Effect of the MySQL FLOSS License Exception?
Rick Moen
rick at linuxmafia.com
Wed Jun 16 18:29:46 UTC 2004
Quoting No Spam (nospam at pixelglow.com):
> A short while back in May, MySQL submitted its FLOSS License Exception
> for comments.
>
> http://zak.greant.com:8888/licensing/getfile/licensing/FLOSS-exception.txt?v=1.4
>
> I'm surely missing something not having legal training, but what is
> the net effect of that?
MySQL used to be under LGPL. This is a licence exception designed to
fix some licence incompatibilities accidentally introduced by the
project's shift to GPL.
> Term 0 says "you are free to distribute Derivative Works... without
> affecting license terms of the works", but subterm a says "you obey
> the GNU General Public License in all respects for ... the Derivative
> Work".
You are free to distribute Derivative Works [...] without affecting
the license terms of the works, as long as: [...] a. You obey the
GNU General Public License in all respects for the Program and the
Derivative Work, except for identifiable sections of that work
which are not derived from the Program, and which can reasonably be
considered independent and separate works in themselves,
Aside: The wording reflects a bit of management brain damage: No use
of a third-party codebase in a derivative work can "affect the licence
terms of the work". Licensing is under the control of the copyright
owner. If you don't own the code, you cannot affect its licensing.
The most you can do is create a derivative work that, on account of
licensing conflict, cannot be lawfully distributed (because that would
violate the third party's copyright, or someone's, at any rate).

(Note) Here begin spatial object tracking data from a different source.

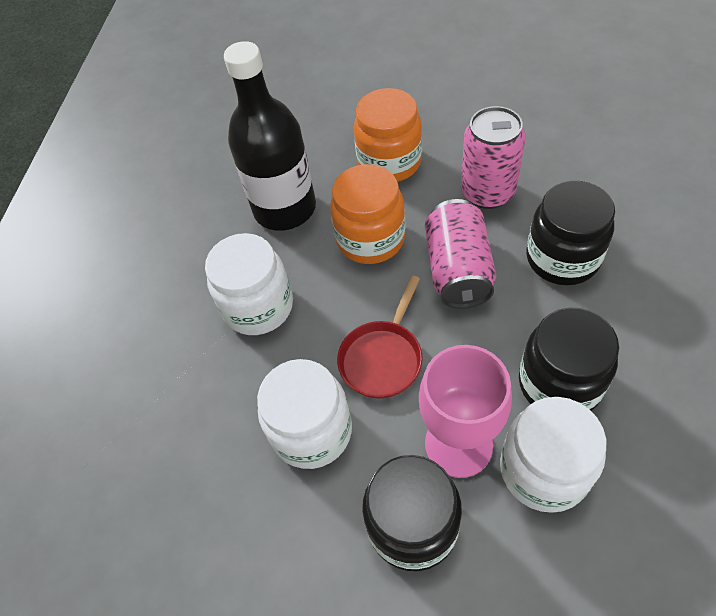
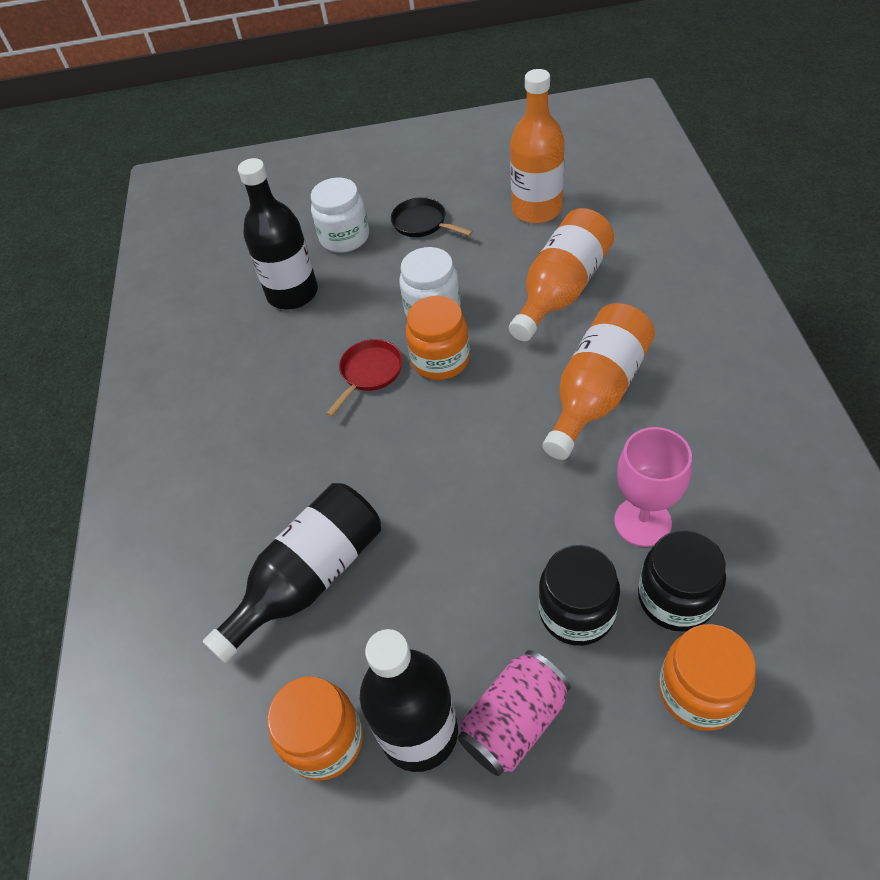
black bottle: 1 -> 3
black jar: 3 -> 2
black pan: 0 -> 1
orange bottle: 0 -> 3
orange jar: 2 -> 3
pink can: 2 -> 1
white jar: 3 -> 2

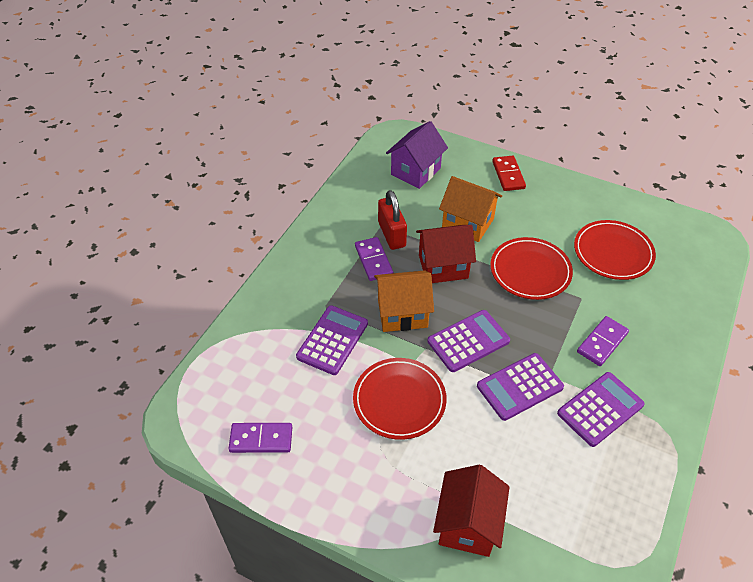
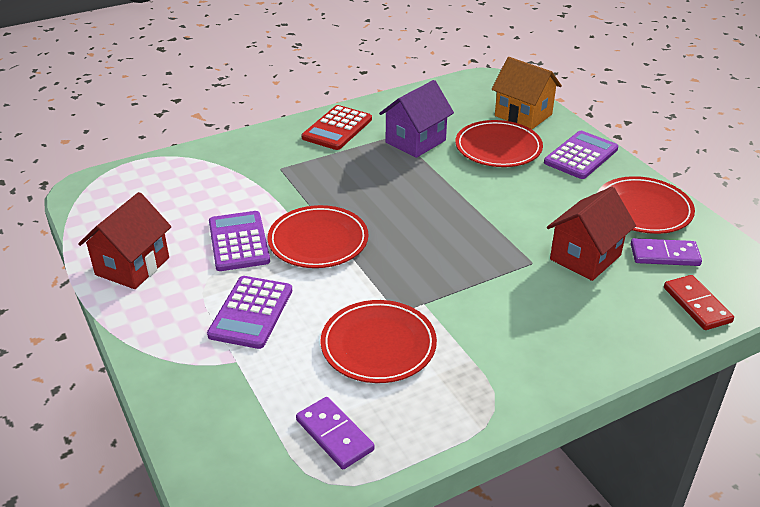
orange house: 2 -> 1
purple calculator: 4 -> 3
purple domino: 3 -> 2
red calculator: 0 -> 1
red padlock: 1 -> 0
red plate: 3 -> 4

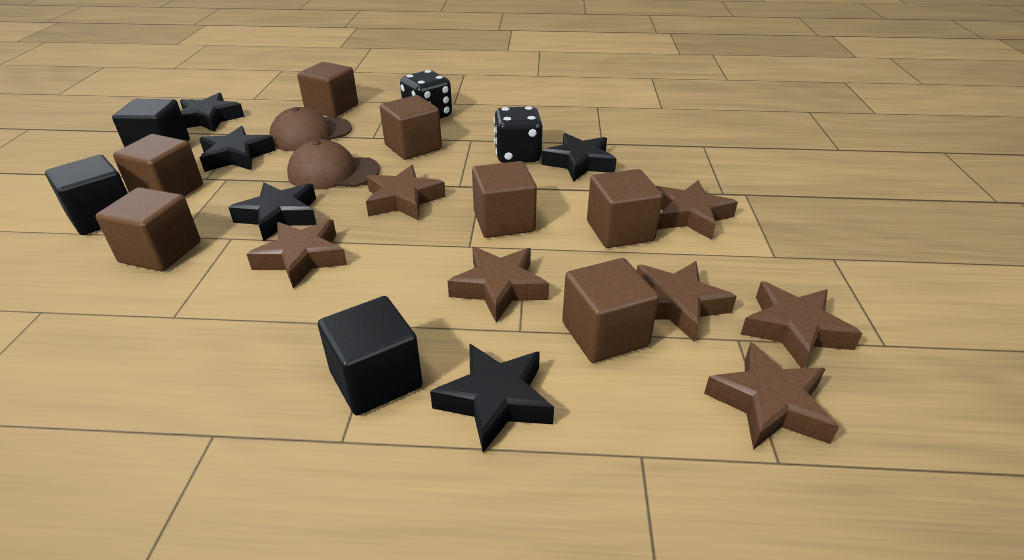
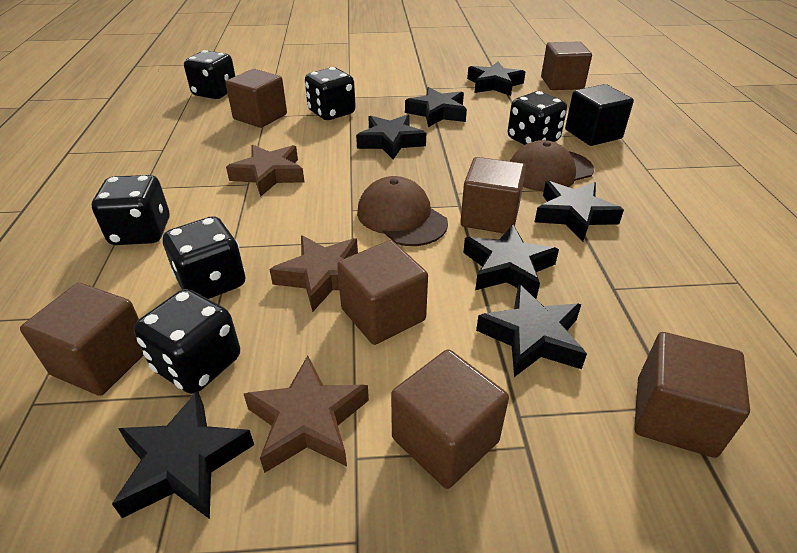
black cube: 3 -> 1
black dice: 2 -> 6
black star: 5 -> 7
brown star: 7 -> 3

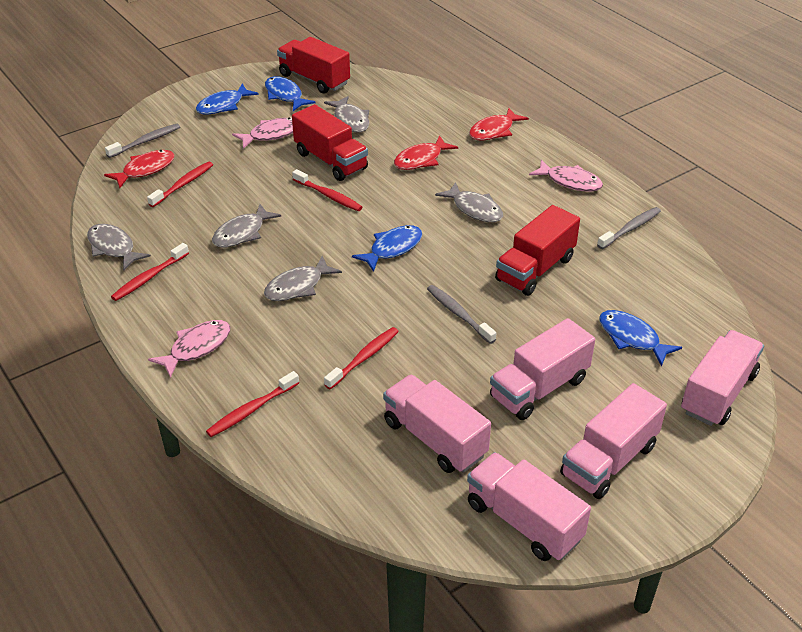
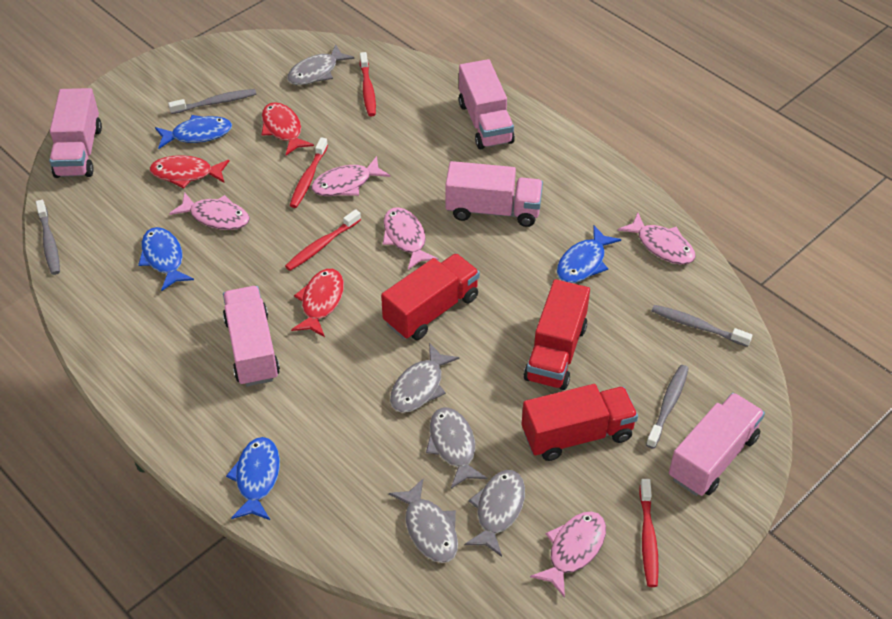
grey toothbrush: 3 -> 4
pink fish: 3 -> 5
red toothbrush: 5 -> 4

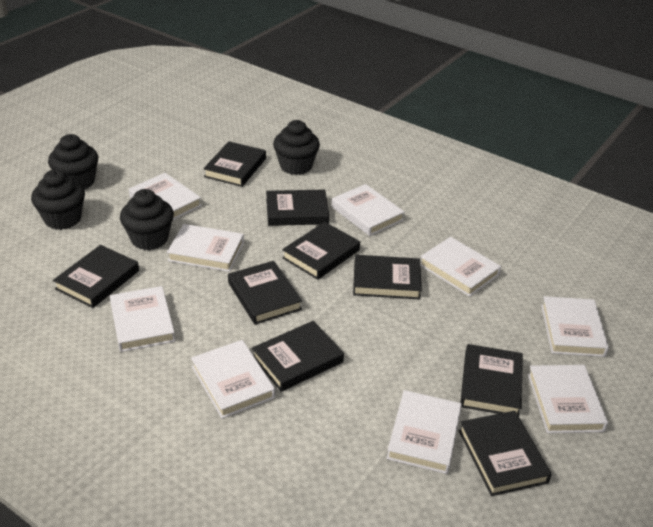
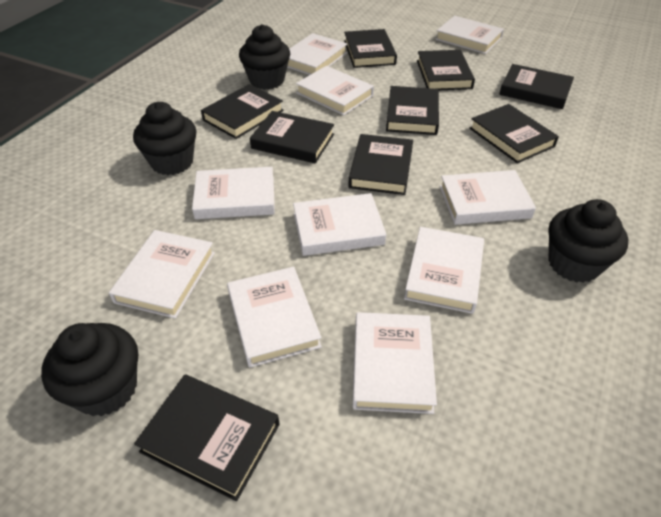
white book: 9 -> 10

> Do I interpret this correctly as: if I combine my BSD code with MySQL,
> I can keep the BSD license I have, but I have to follow GPL terms
> including reciprocating for my BSD code?
No, that is not what it says. It says (rather clumsily) that if your
code is reasonably independent, isn't derived from MySQL, and is under
one of the licences listed in section 1, then you may use it in a
derivative work with MySQL, despite MySQL being otherwise subject to GPL
terms of use. Essentially, they're trying to retrofit via a licence
exception some of the licence semantics of LGPL.
> i.e. my code may not be de jure GPL, but it is de facto GPL?
No.
--
Cheers, "I used to be on the border of insanity. However, due
Rick Moen to pressing political concerns, I recently had to invade."